The Crown Prosecution Service decided that no officer involved should face charges.
At the British High Court in London on Tuesday, the family's lawyers said failure to prosecute police for murder was a breach of de Menezes' human rights.
The High Court said that London's Metropolitan Police is to go on trial next October on health and safety charges over the charges.
Michael Mansfield, the lawyer representing the family, argued before three of the country's senior judges that failure to prosecute amounted to a breach of article 2 of the European Convention on Human Rights - the right to life.
Lawyers for the group won permission for a judicial review into The Crown Prosecution Service (CP) decision at the High Court, arguing that there was enough evidence to take action against specific officers, including prosecuting them on murder charges.

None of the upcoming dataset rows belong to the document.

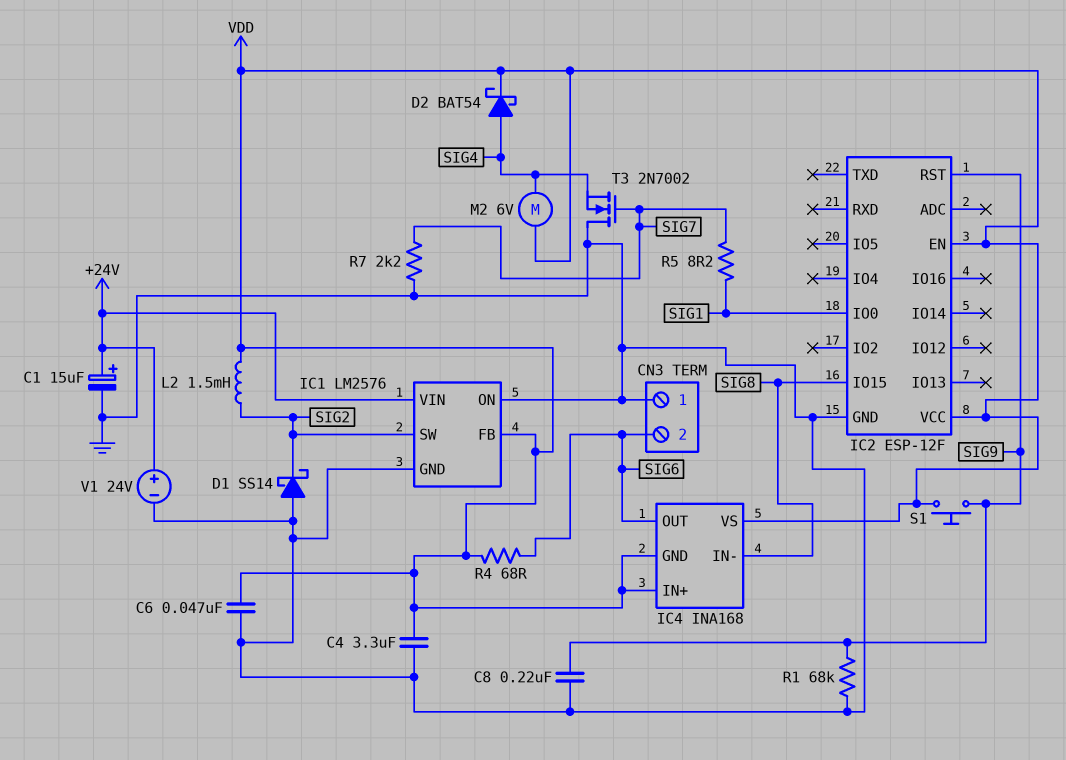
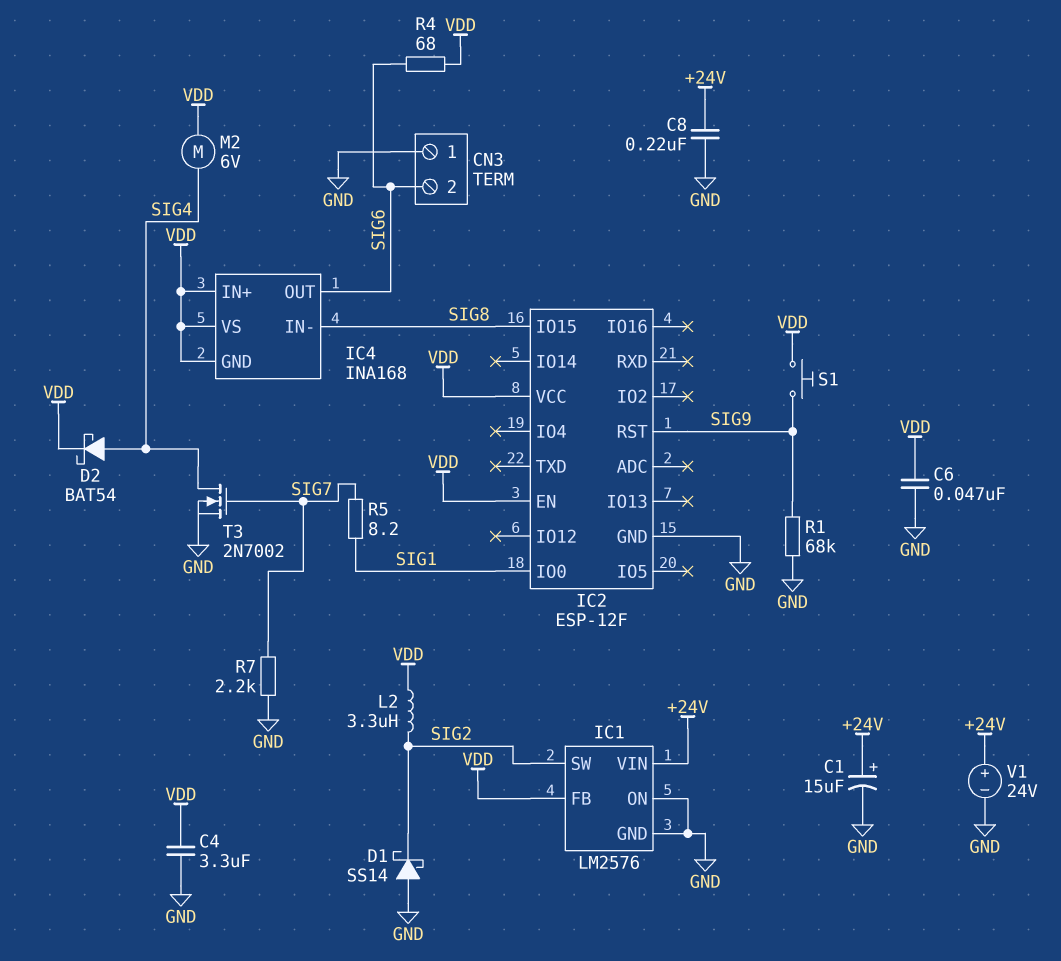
C8: 220nF (GND, SIG9) -> 220nF (+24V, GND)
L2: 1.5mH (SIG2, VDD) -> 3.3uH (SIG2, VDD)
T3: NMOS 2N7002 (G SIG7, D GND, S SIG4) -> NMOS 2N7002 (G SIG7, D SIG4, S GND)

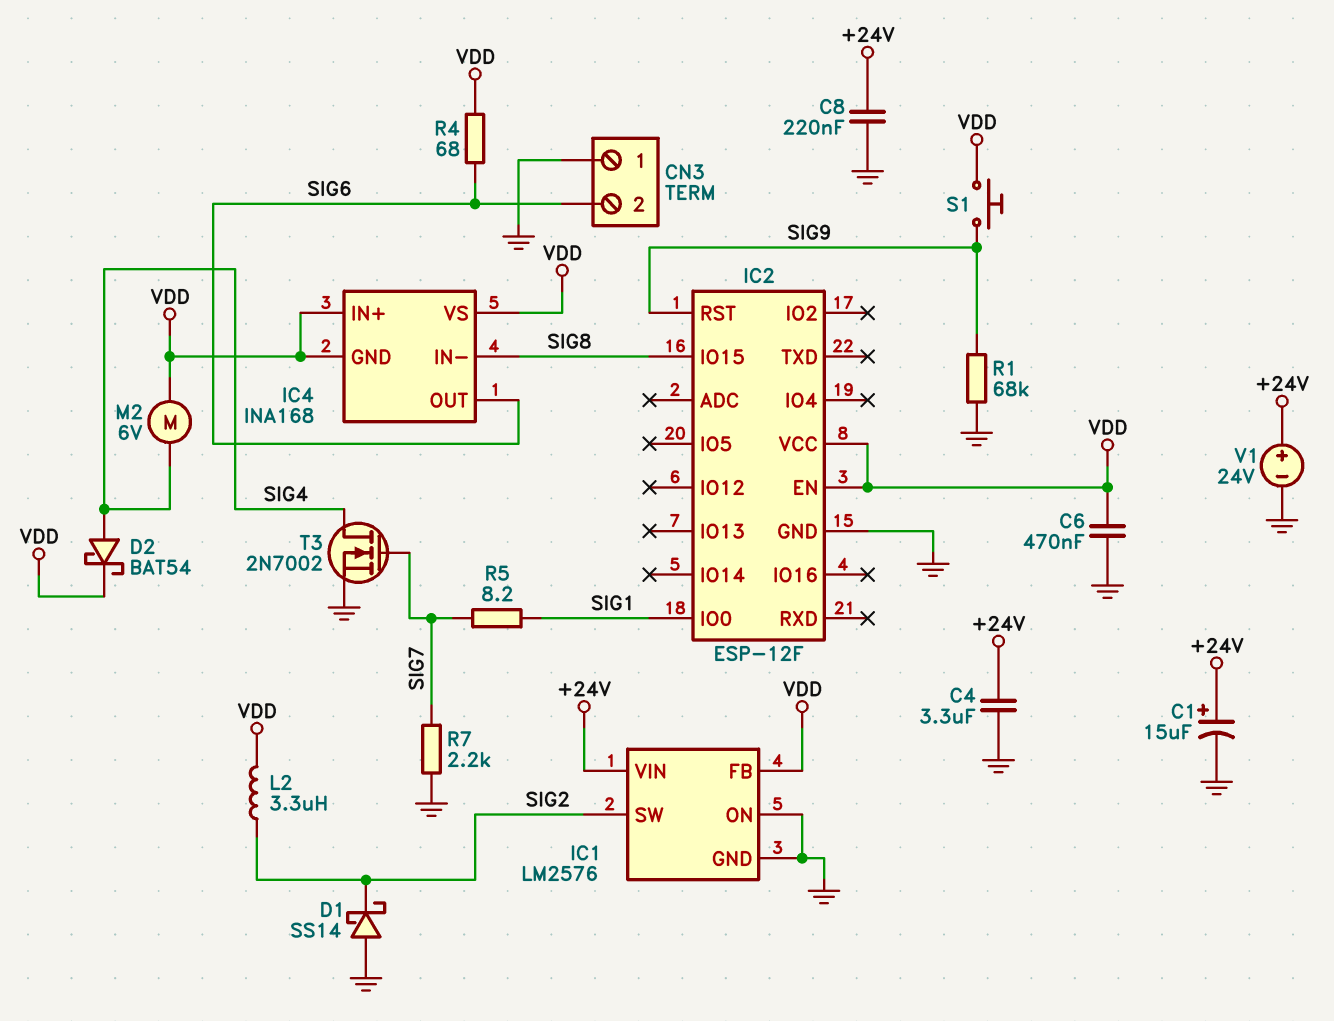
C4: 3.3uF (GND, VDD) -> 3.3uF (+24V, GND)
C6: 47nF (GND, VDD) -> 470nF (GND, VDD)

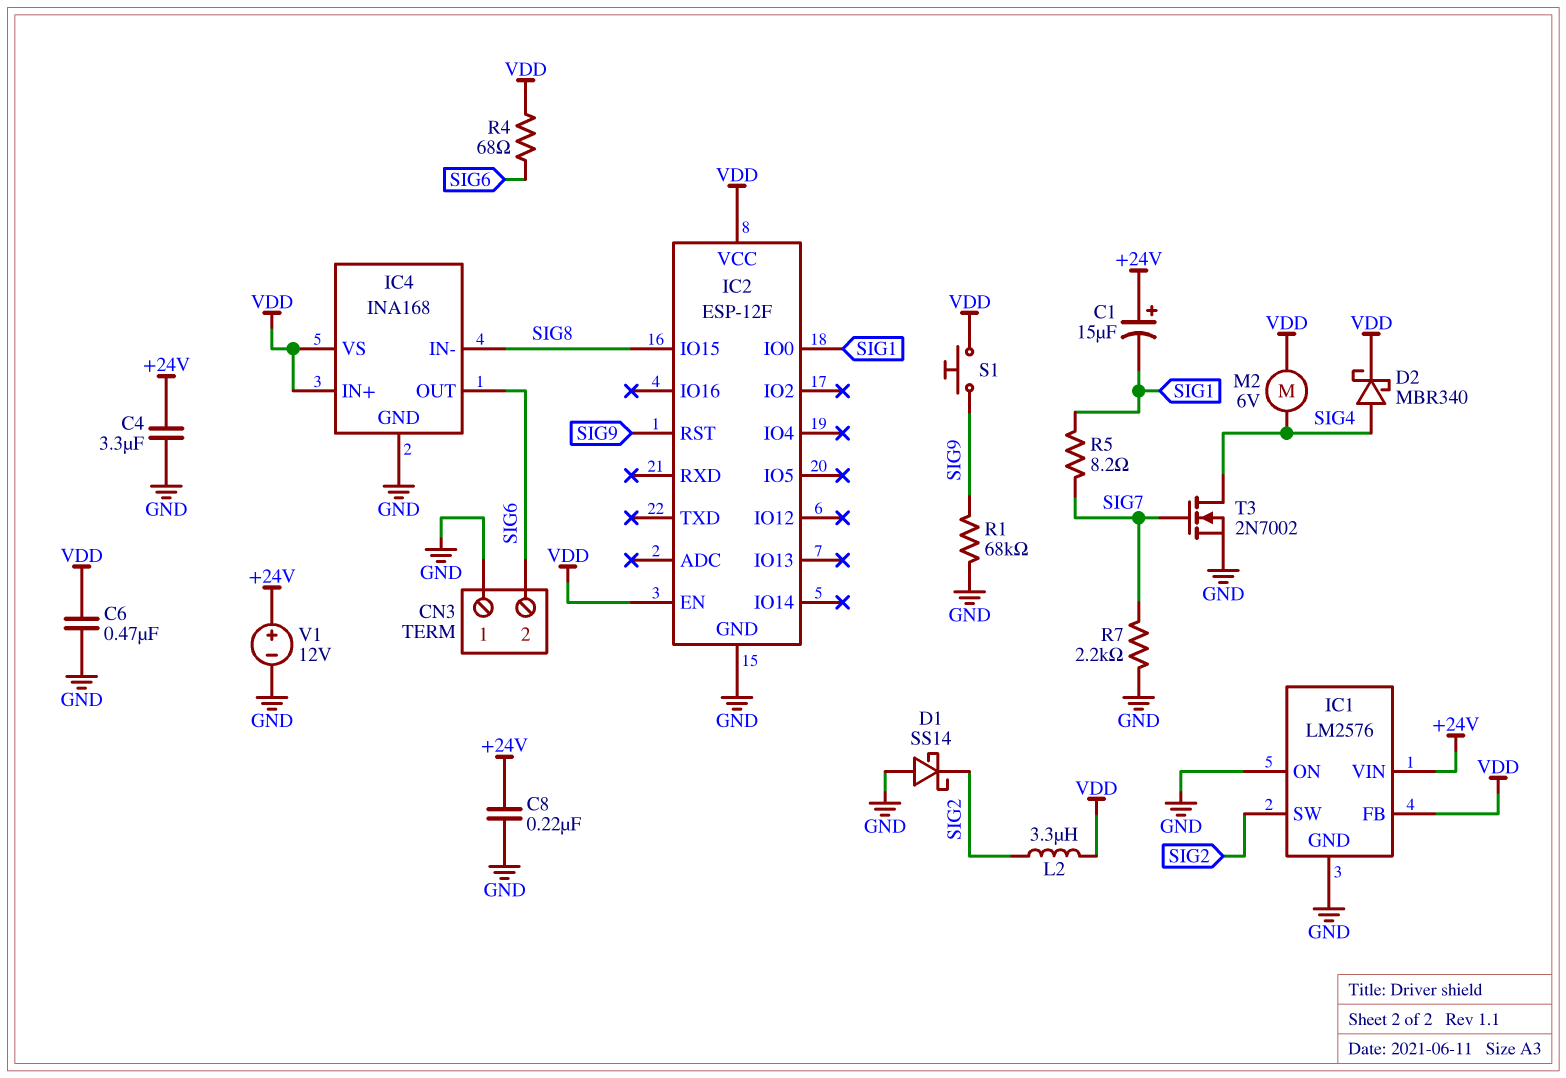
C1: 15uF (plus +24V, minus GND) -> 15uF (plus +24V, minus SIG1)
D2: schottky BAT54 (A SIG4, K VDD) -> schottky MBR340 (A SIG4, K VDD)
IC4 pin GND: VDD -> GND
V1: 24V (plus +24V, minus GND) -> 12V (plus +24V, minus GND)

The Metropolitan Police has denied the charges brought against it as an organisation, saying its officers had not committed criminal acts and has given them its full backing.
The court hearing is expected to last two days.
De Menezes was shot eight times, seven times in the head and once in the shoulder, in the carriage of a Northern line train on the morning of July 22, 2005, at the height of a massive security alert in London.
The incident happened the day after detectives said four men had tried to set off bombs on three underground trains and a bus in a bid to copy the suicide bombings on July 7 when four people killed 52 commuters.
The firearms officers involved have since returned to active duty while Cressida Dick, who was in charge of the operation that led to de Menezes being shot, was selected for promotion in September.